A Streamlit frontend is provided to showcase the capabilities of the Configuration Explorer in a more intuitive way. Before using this frontend additional requirements must be installed.

After installing Streamlit requirements (pip install -r requirements-streamlit.txt) the web app may then be started with

cd config_explorer  # must run from within the config_explorer directory
config-explorer start

Pages

The Streamlit frontend includes the following pages:

  1. Capacity Planner - Analyze GPU memory requirements and capacity planning for LLM models
  2. GPU Recommender - Get optimal GPU recommendations based on model and workload requirements

Using the GPU Recommender

The GPU Recommender page helps you find the optimal GPU for running LLM inference. To use it:

  1. Configure Model: Enter a HuggingFace model ID (e.g., meta-llama/Llama-2-7b-hf)
  2. Set Workload Parameters:
    • Input sequence length (tokens)
    • Output sequence length (tokens)
    • Maximum number of GPUs
  3. Define Constraints (Optional):
    • Maximum Time to First Token (TTFT) in milliseconds
    • Maximum Inter-Token Latency (ITL) in milliseconds
    • Maximum End-to-End Latency in seconds
  4. Run Analysis: Click the "Run Analysis" button to evaluate all available GPUs
  5. Review Results:
    • Compare GPUs through interactive visualizations
    • Examine throughput, latency metrics, and optimal concurrency
    • View detailed analysis for each GPU
  6. Export: Download results as JSON or CSV for further analysis

The GPU Recommender uses BentoML's llm-optimizer roofline algorithm to provide synthetic performance estimates across different GPU types, helping you make informed decisions about hardware selection.
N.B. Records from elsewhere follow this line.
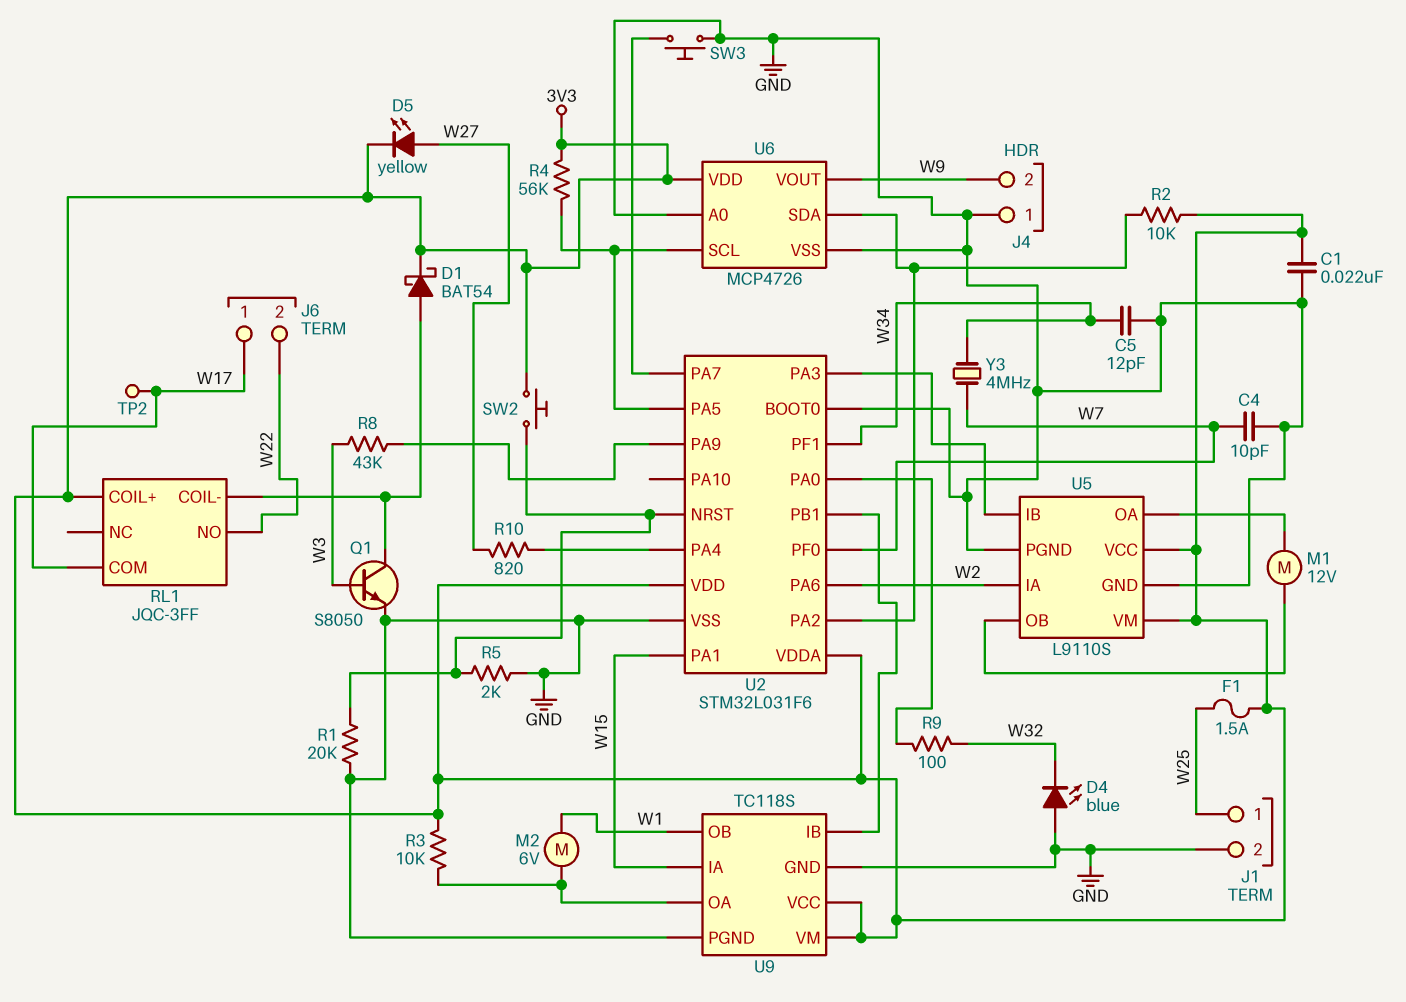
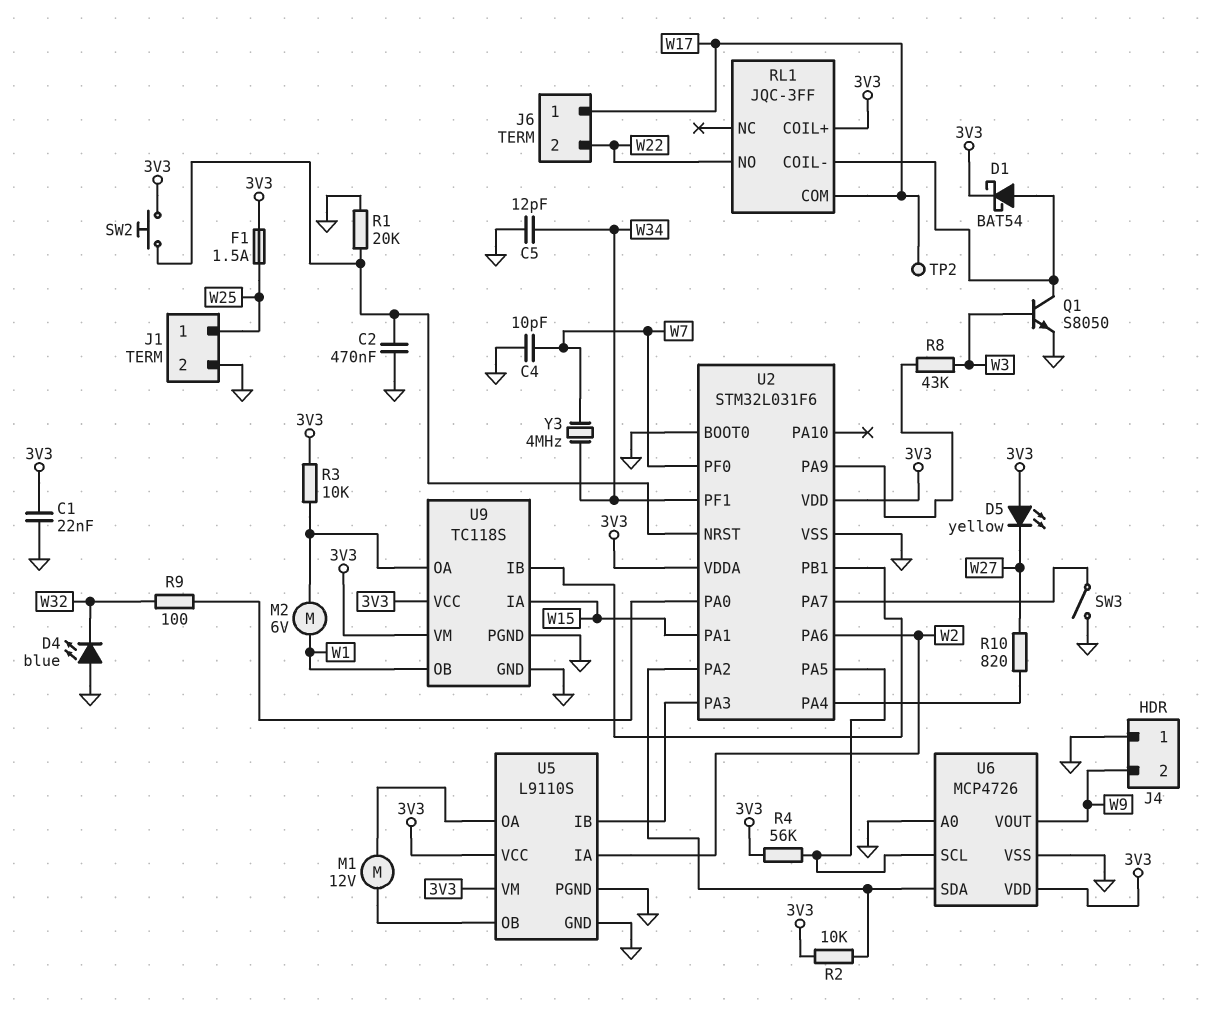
C2: none -> 470nF (GND, U2/NRST)
D5: LED yellow (A W27, K 3V3) -> LED yellow (A 3V3, K W27)
R5: 2k (GND, U2/NRST) -> none
SW3: button (GND, U2/PA7) -> switch (GND, U2/PA7)

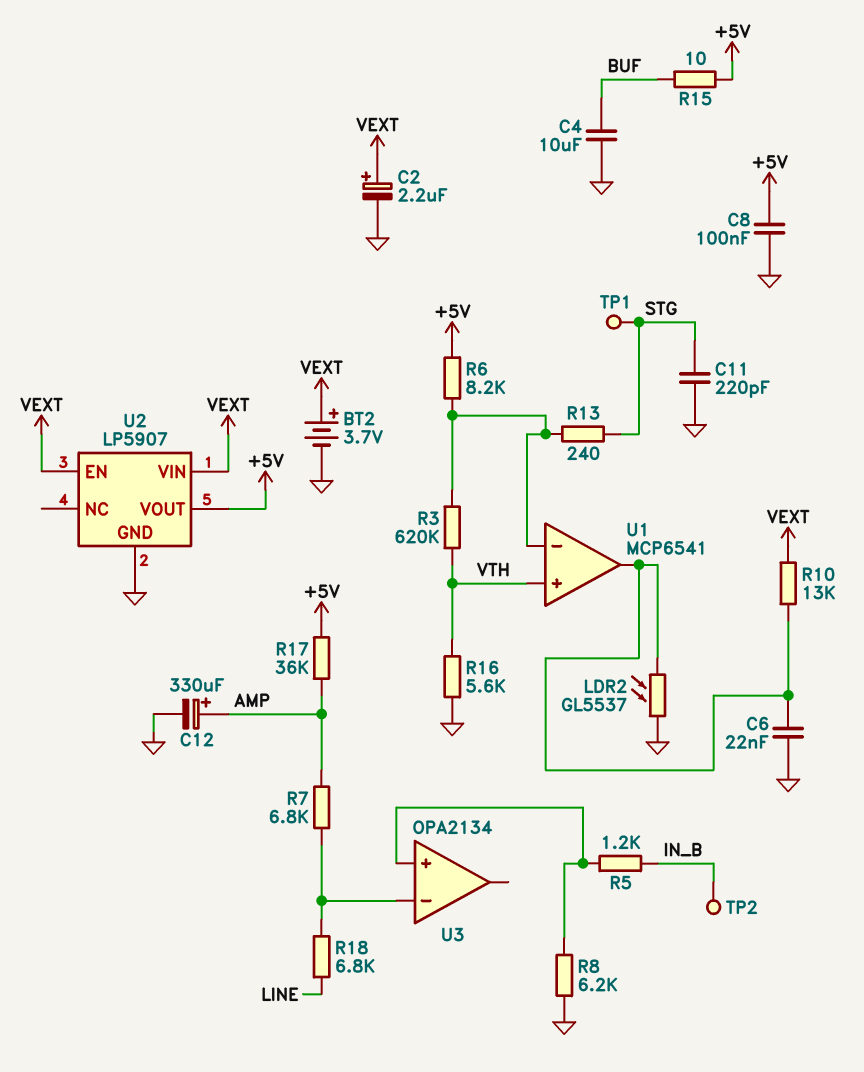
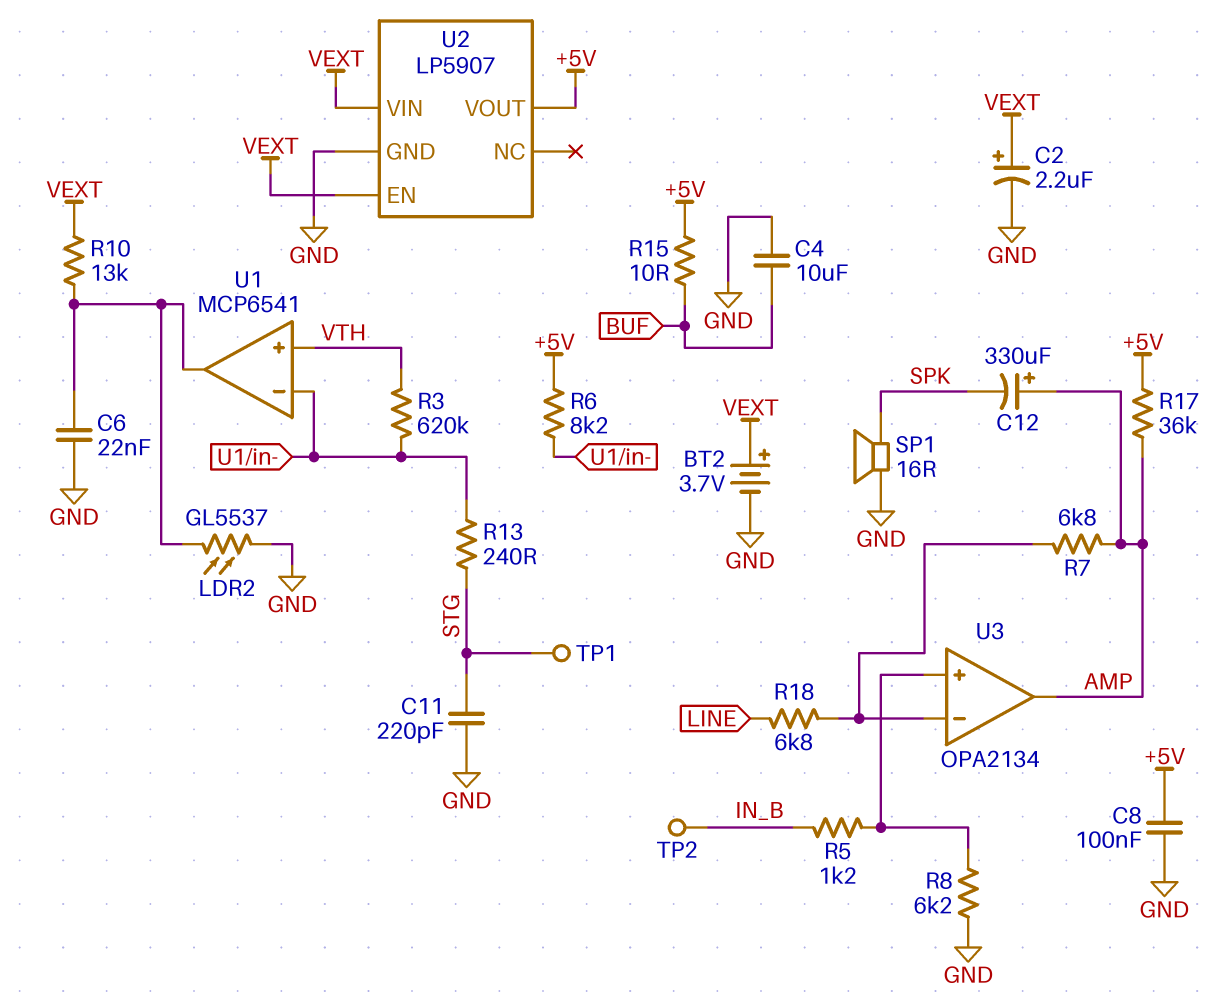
C12: 330uF (plus AMP, minus GND) -> 330uF (plus AMP, minus SPK)
R16: 5.6k (GND, VTH) -> none
SP1: none -> speaker 16R (GND, SPK)
U3 pin out: none -> AMP

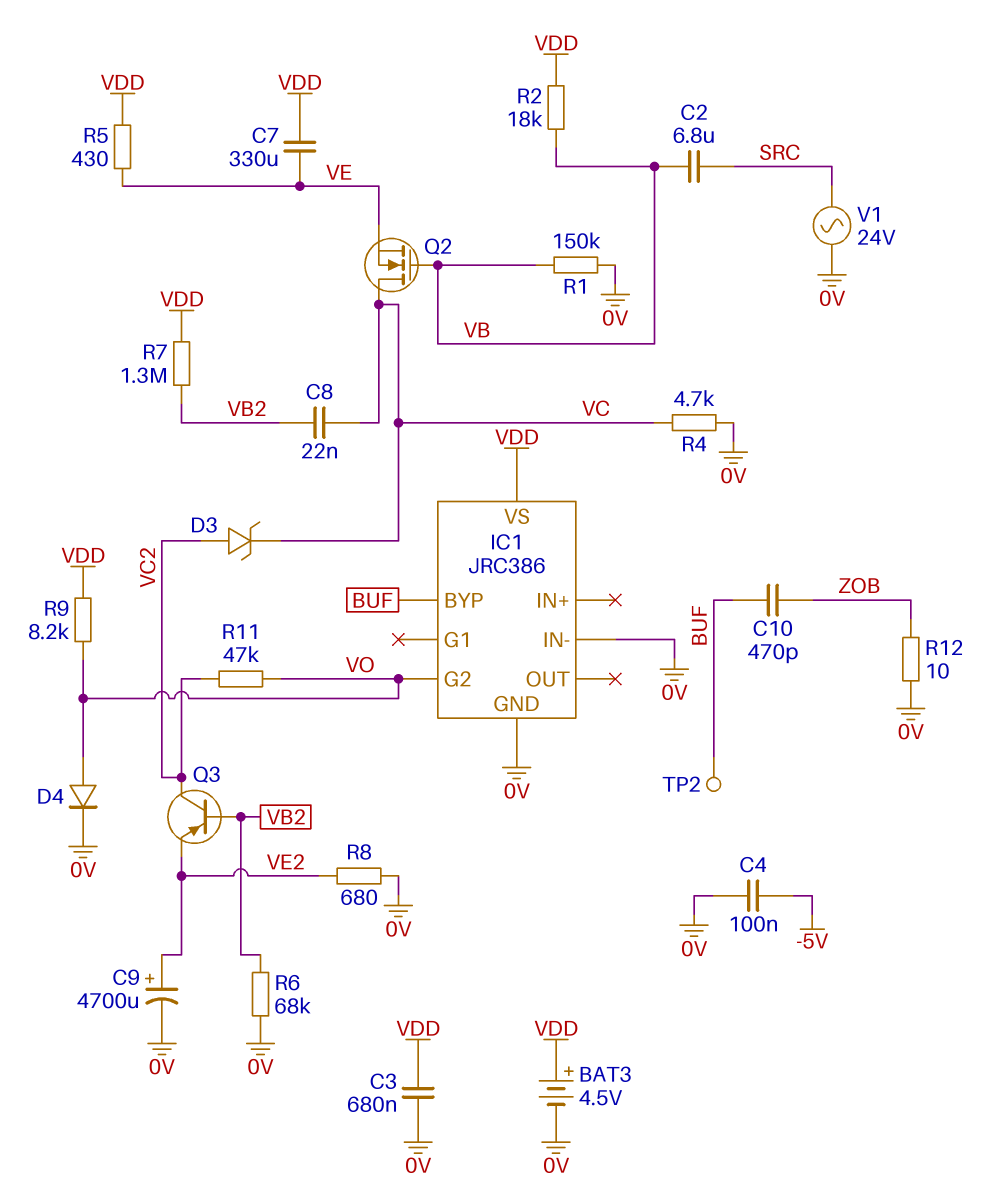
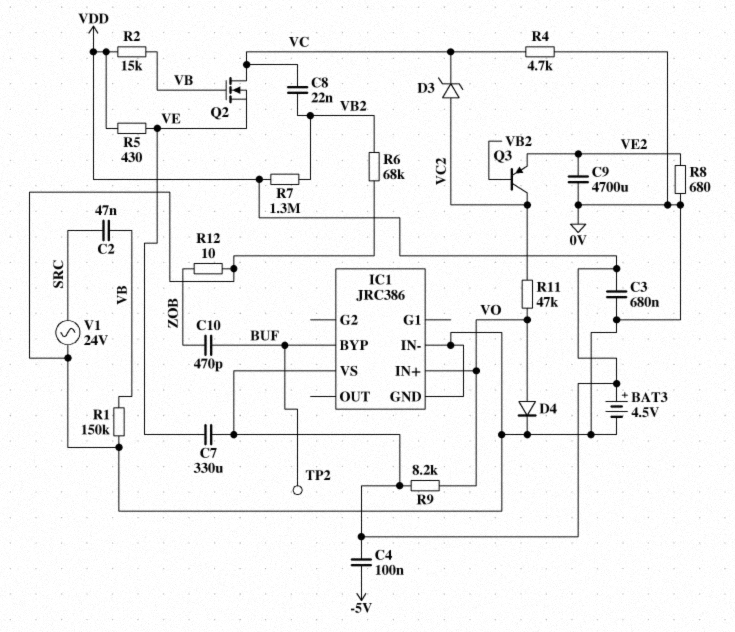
C2: 6.8uF (SRC, VB) -> 47nF (SRC, VB)
C4: 100nF (-5V, 0V) -> 100nF (-5V, VDD)
C9: 4700uF (plus VE2, minus 0V) -> 4700uF (0V, VE2)
IC1 pin G2: VO -> none
IC1 pin IN+: none -> VO
R2: 18k (VB, VDD) -> 15k (VB, VDD)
Note: You'll need a HuggingFace token set as the HF_TOKEN environment variable to access gated models.

Cost Information

The GPU Recommender displays cost information to help you find cost-effective GPU configurations:

  • Default GPU Costs: Built-in reference costs for common GPUs (H200, H100, A100, L40, etc.)
  • Custom Cost Override: Specify your own GPU costs using any numbers you prefer (e.g., your actual $/hour or $/token pricing)
  • Cost-Based Sorting: Sort results by cost to find the most economical option

⚠️ IMPORTANT: Default costs are reference values for relative comparison only. They do NOT represent actual pricing from any provider. Lower values indicate better value. Use custom costs that reflect your actual infrastructure pricing.

Library

For GPU recommender API usage see ./examples/gpu_recommender_example.py.